Task instructions ▸
Would you restate the full listing word for word and omit its pictures?

Working data ▸
════════
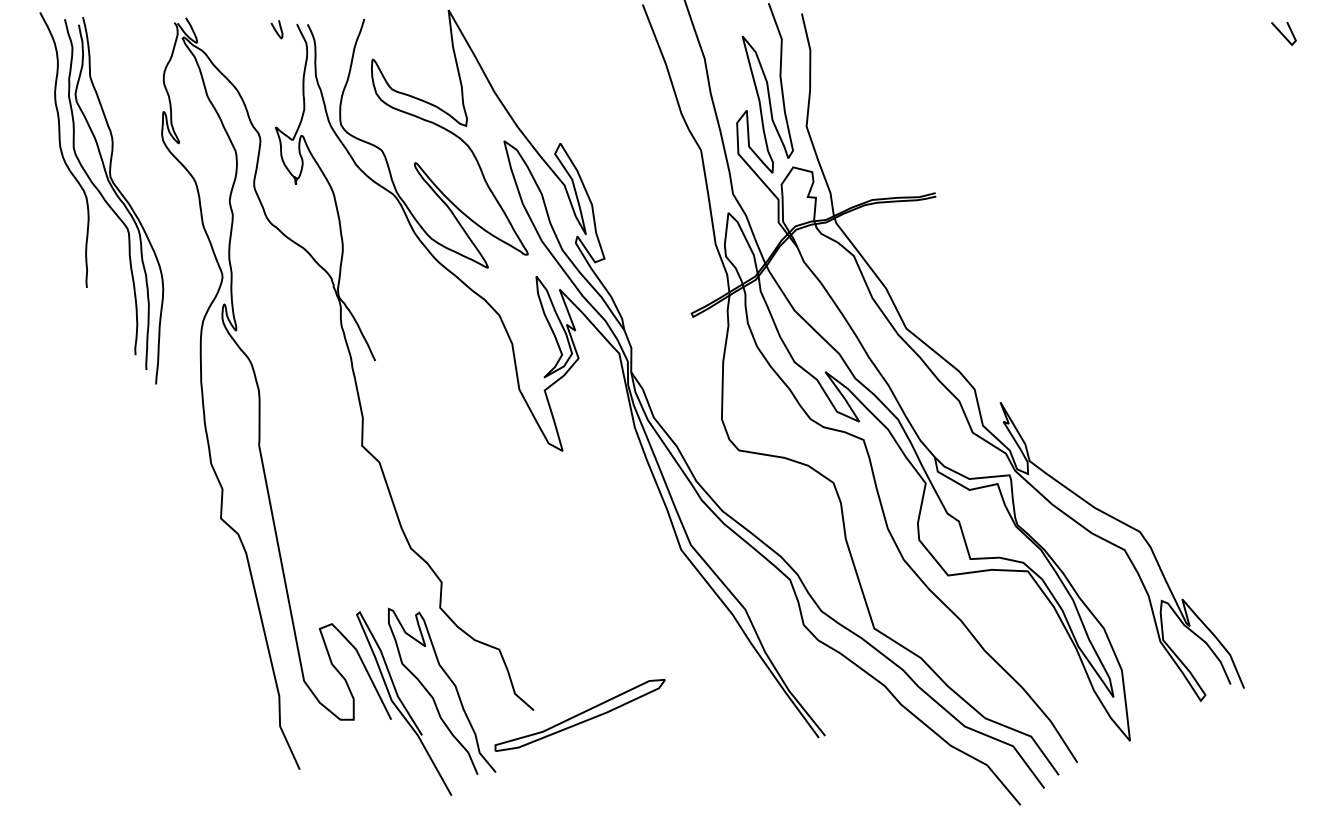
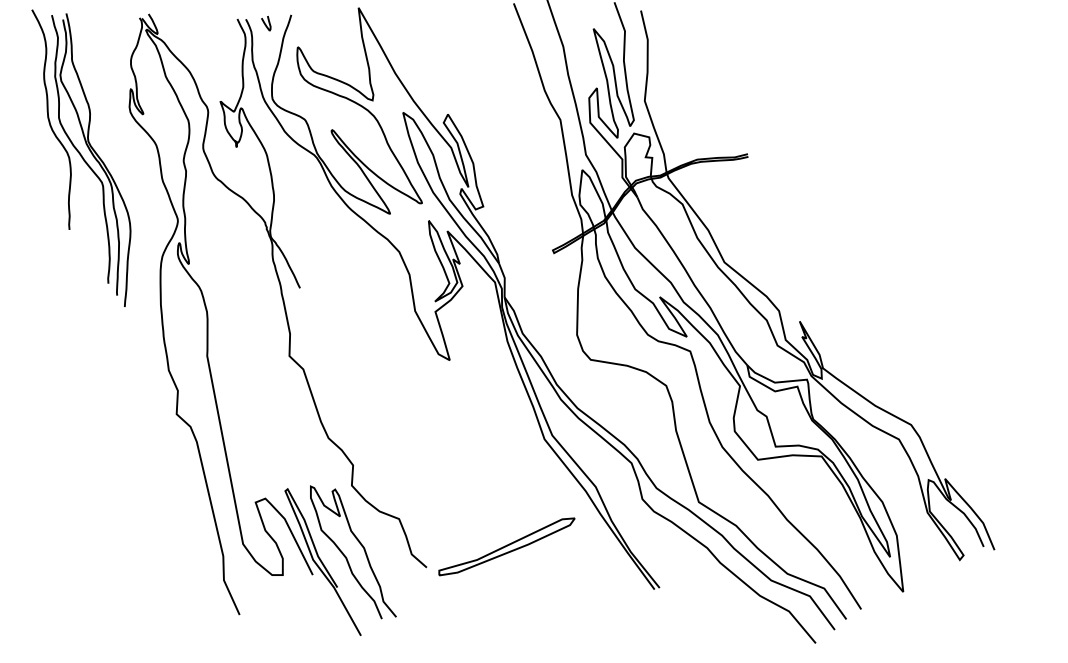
curve: (275, 29) -> (265, 23), moved
line: (1282, 33) -> (1025, 26), removed
part: (579, 715) -> (506, 546), moved

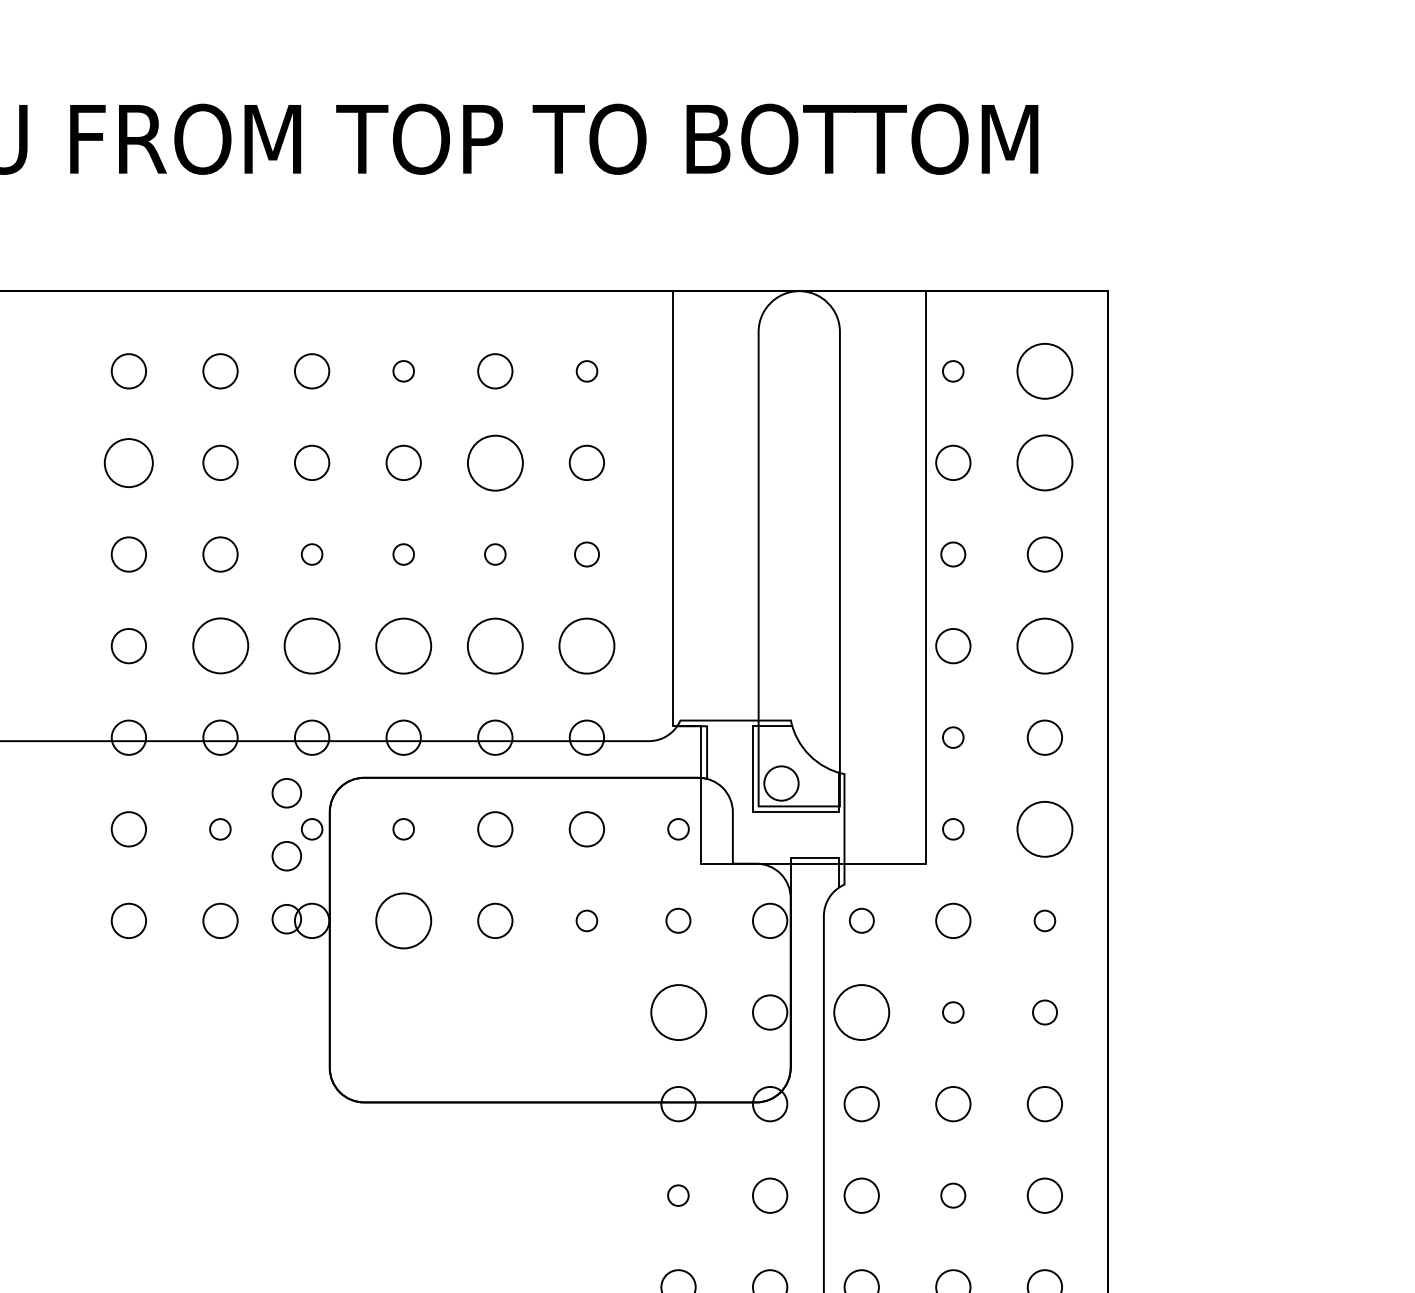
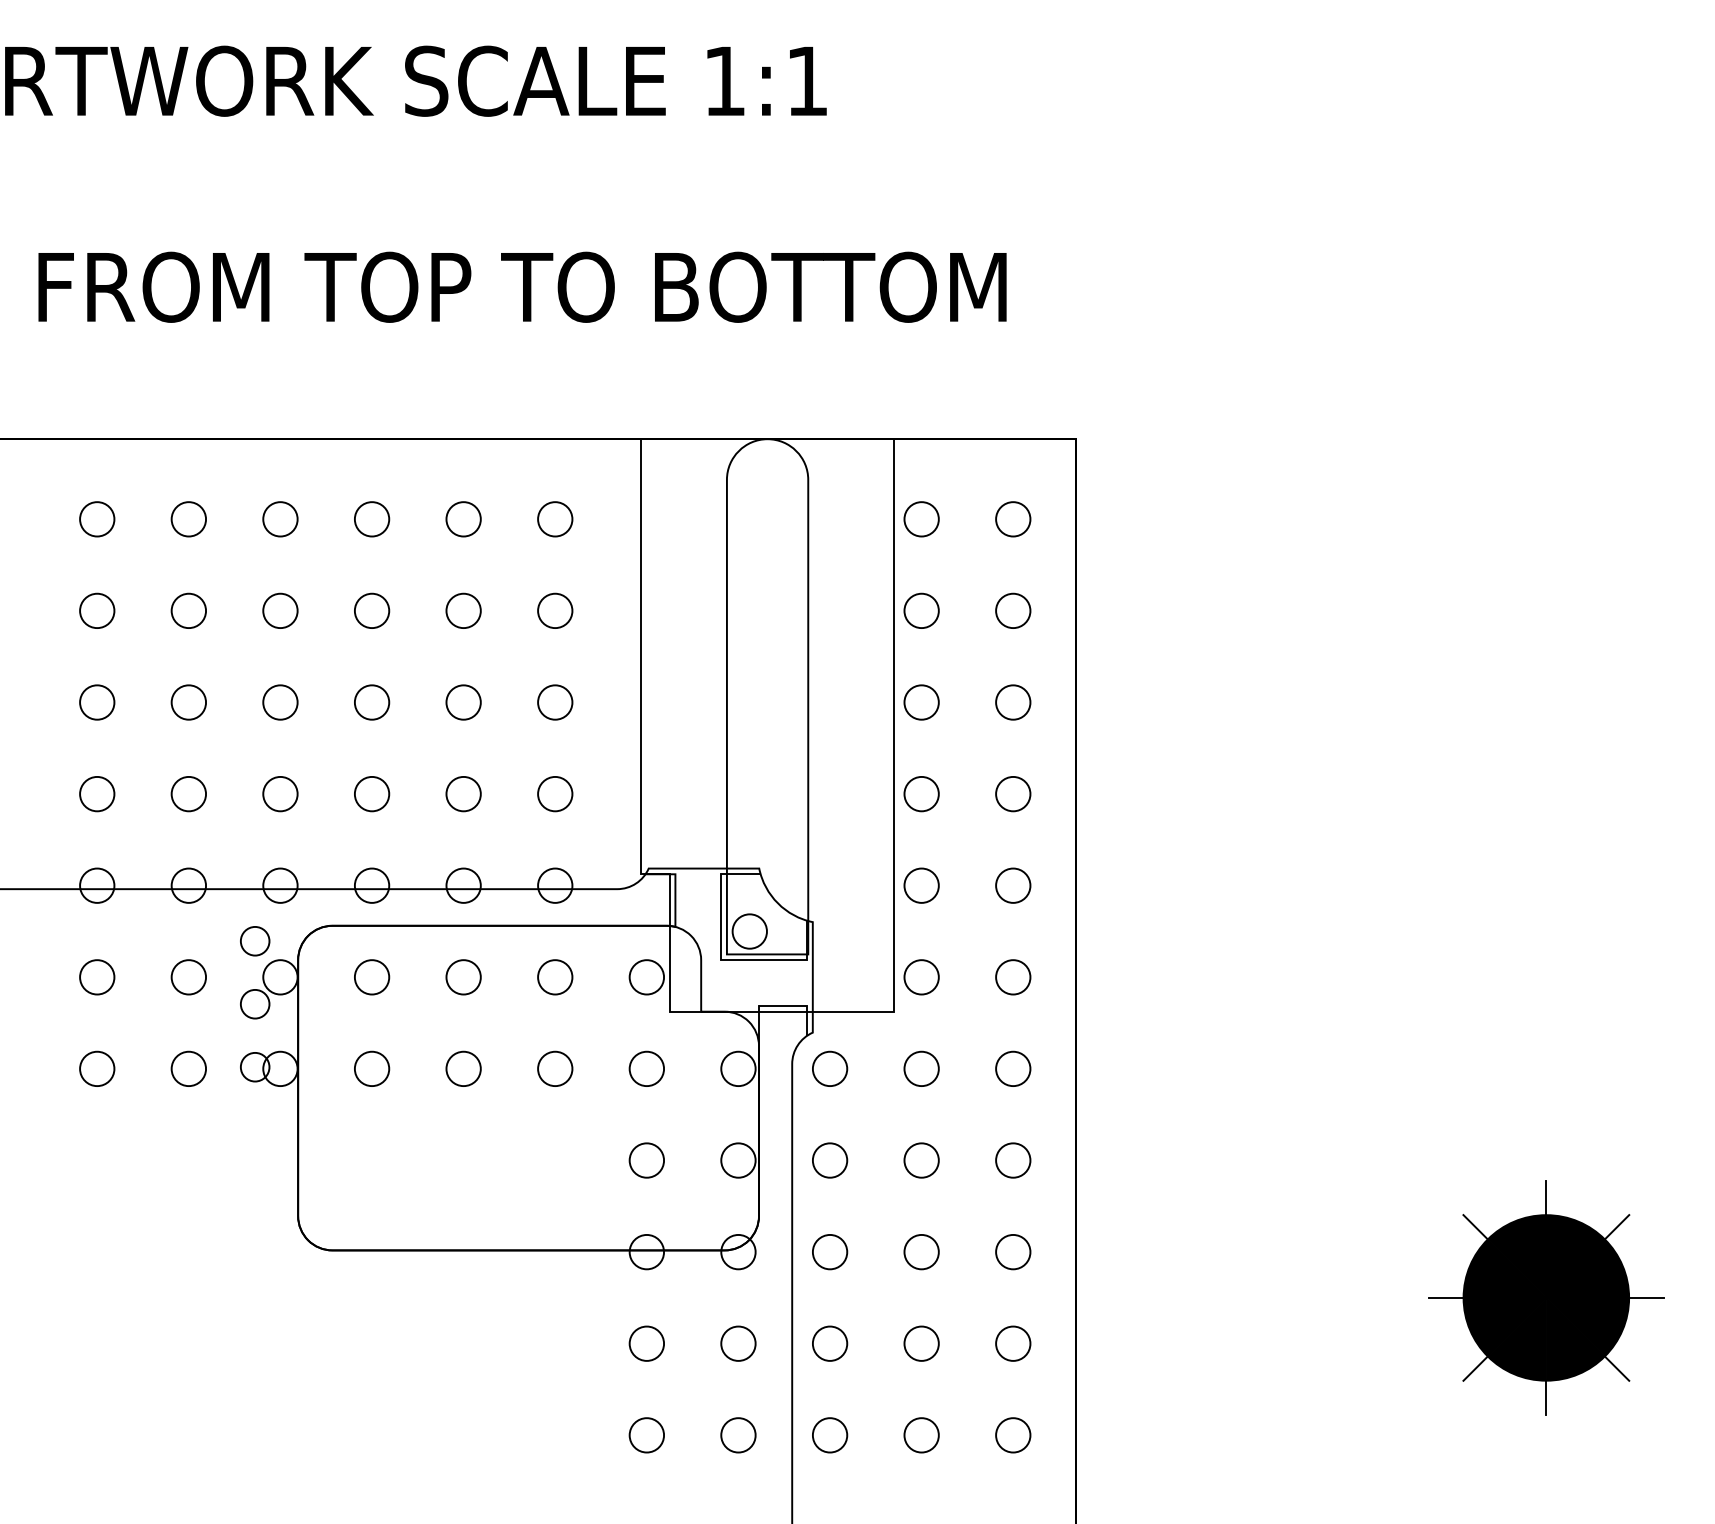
circle: (403, 371) -> (371, 519), size x1.67
circle: (587, 371) -> (555, 519), size x1.67
circle: (953, 371) -> (921, 519), size x1.67
circle: (1045, 371) -> (1013, 519), size x0.62
circle: (129, 462) -> (97, 610), size x0.71
circle: (495, 462) -> (463, 610), size x0.62
circle: (1045, 462) -> (1013, 610), size x0.62
circle: (312, 554) -> (280, 702), size x1.67
circle: (403, 554) -> (371, 702), size x1.67
circle: (495, 554) -> (463, 702), size x1.67
circle: (587, 554) -> (555, 702), size x1.43
circle: (953, 554) -> (921, 702), size x1.43
circle: (312, 645) -> (280, 793), size x0.62
circle: (403, 645) -> (371, 793), size x0.62
circle: (495, 645) -> (463, 793), size x0.62
circle: (587, 645) -> (555, 793), size x0.62
circle: (1045, 645) -> (1013, 793), size x0.62
circle: (220, 646) -> (188, 794), size x0.62
circle: (953, 737) -> (921, 885), size x1.67
circle: (220, 829) -> (188, 977), size x1.67
circle: (312, 829) -> (280, 977), size x1.67
circle: (403, 829) -> (371, 977), size x1.67
circle: (678, 829) -> (646, 977), size x1.67
circle: (953, 829) -> (921, 977), size x1.67
circle: (1045, 829) -> (1013, 977), size x0.62
circle: (403, 920) -> (371, 1068), size x0.62
circle: (587, 920) -> (555, 1068), size x1.67
circle: (678, 920) -> (646, 1068), size x1.43
circle: (862, 920) -> (830, 1068), size x1.43
circle: (1045, 920) -> (1013, 1068), size x1.67
circle: (678, 1012) -> (646, 1160), size x0.62
circle: (861, 1012) -> (829, 1160), size x0.62
circle: (953, 1012) -> (921, 1160), size x1.67
circle: (1045, 1012) -> (1013, 1160), size x1.43
circle: (678, 1195) -> (646, 1343), size x1.67
circle: (953, 1195) -> (921, 1343), size x1.43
════════
Task result ▸
curve: (275, 29) -> (265, 23), moved
line: (1282, 33) -> (1025, 26), removed
part: (579, 715) -> (506, 546), moved

circle: (403, 371) -> (371, 519), size x1.67
circle: (587, 371) -> (555, 519), size x1.67
circle: (953, 371) -> (921, 519), size x1.67
circle: (1045, 371) -> (1013, 519), size x0.62
circle: (129, 462) -> (97, 610), size x0.71
circle: (495, 462) -> (463, 610), size x0.62
circle: (1045, 462) -> (1013, 610), size x0.62
circle: (312, 554) -> (280, 702), size x1.67
circle: (403, 554) -> (371, 702), size x1.67
circle: (495, 554) -> (463, 702), size x1.67
circle: (587, 554) -> (555, 702), size x1.43
circle: (953, 554) -> (921, 702), size x1.43
circle: (312, 645) -> (280, 793), size x0.62
circle: (403, 645) -> (371, 793), size x0.62
circle: (495, 645) -> (463, 793), size x0.62
circle: (587, 645) -> (555, 793), size x0.62
circle: (1045, 645) -> (1013, 793), size x0.62
circle: (220, 646) -> (188, 794), size x0.62
circle: (953, 737) -> (921, 885), size x1.67
circle: (220, 829) -> (188, 977), size x1.67
circle: (312, 829) -> (280, 977), size x1.67
circle: (403, 829) -> (371, 977), size x1.67
circle: (678, 829) -> (646, 977), size x1.67
circle: (953, 829) -> (921, 977), size x1.67
circle: (1045, 829) -> (1013, 977), size x0.62
circle: (403, 920) -> (371, 1068), size x0.62
circle: (587, 920) -> (555, 1068), size x1.67
circle: (678, 920) -> (646, 1068), size x1.43
circle: (862, 920) -> (830, 1068), size x1.43
circle: (1045, 920) -> (1013, 1068), size x1.67
circle: (678, 1012) -> (646, 1160), size x0.62
circle: (861, 1012) -> (829, 1160), size x0.62
circle: (953, 1012) -> (921, 1160), size x1.67
circle: (1045, 1012) -> (1013, 1160), size x1.43
circle: (678, 1195) -> (646, 1343), size x1.67
circle: (953, 1195) -> (921, 1343), size x1.43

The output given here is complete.